Note that if you’re already running Netdata on your Linux machine as a regular server process or in another container, you’ll need to replace the 19999:19999 line with something like 20000:19999 because port number 19999 will be already in use on your local Linux machine, which will make the docker-compose up
command to fail. Note that the first port number is the external one, which should be unique in the entire Linux machine, whereas the second port number is the internal one, which should be unique in the running Docker image only. Because Netdata uses port number 19999, if you change the second port number you won’t be able to communicate with the Netdata process.
You can learn more information about using Netdata for monitoring Docker images at https://docs.netdata. cloud/packaging/docker.
Netdata output
You’ll need to visit http://localhost:19999 to see the data collected by Netdata. The important thing is that you can select the Docker image that interests you and find out more about its performance. The screenshot (right) shows more on this. All this data and visualisations will help you understand the performance level and the bottlenecks of your running container, which will enable you to change its running parameters to improve its performance, especially when the container is used in a production environment.
Next, we use a different docker-compose.yml file with Netdata. That new docker-compose.yml file uses Elasticserach, Kibana and Logstash as well as a Kafka server. The output reveals how each running container performs in relation to the overall system performance. The Kafka container requires more CPU whereas the Netdata container doesn’t require many system resources. Finally, the Elasticsearch container performs too much writing on the disk, which makes sense because Elasticsearch stores data on a hard disk.
Onboard containers
Finally let’s see how to manually install Netdata on a running Docker image that’s using Debian Linux. You might need to do that in case you have a running container that you can’t restart, but you want to check its performance. First, you should download the Debian Docker image by executing docker pull debian:latest . Then you’ll need to execute the following commands:
# docker run -it --name=debian debian:latest bash
# apt update
# apt install curl
# bash <(curl -Ss https://my-netdata.io/kickstart.sh)
The first command executes the Debian Linux Docker image and gives you a bash shell with root privileges in the container. The second and third commands update the packages and downloads the latest version of respectively. The fourth command downloads a bash script offered by Netdata that automates the entire installation – this also includes the installation of quite a few Debian packages in multiple stages. Note that the script compiles Netdata from source code and installs the latest Netdata release. After a successful installation, you’ll get an update script located at /usr/libexec/netdata/netdata-updater.sh
and an uninstall script located at /usr/libexec/ netdata/netdata-uninstaller.sh. You’ll also get some handy instructions that will help you run Netdata on this Debian machine.

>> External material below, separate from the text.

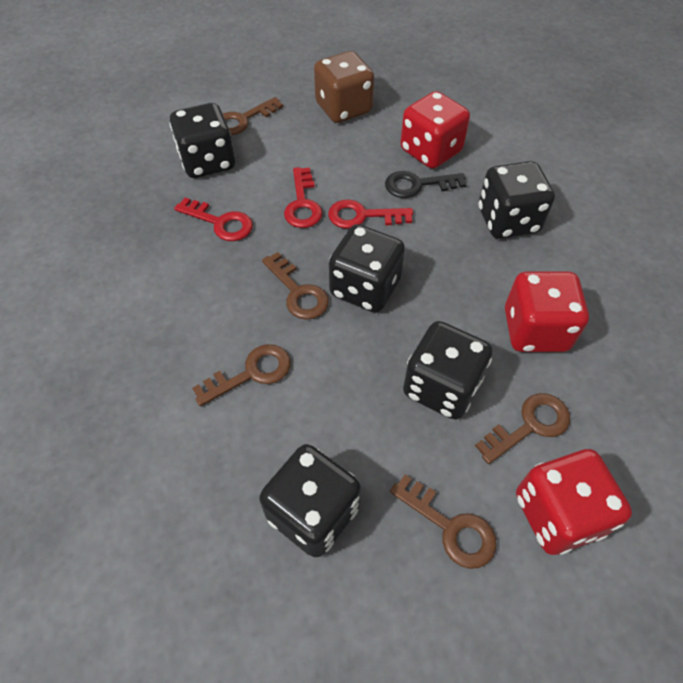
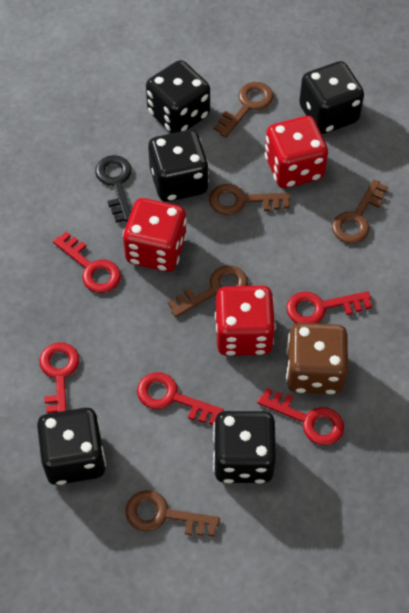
red key: 3 -> 5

Performance monitoring, metrics and visualisation are difficult subjects because there isn’t a single and deterministic technique that can help you solve every bottleneck or problem. The most important thing is understanding the meaning and the importance of the metrics you’re using. Netdata is here to help you but you’ll need to spend some time with it and get used to the data and the visualisations that it offers, in order to be able to use it productively on your test machines or on production machines.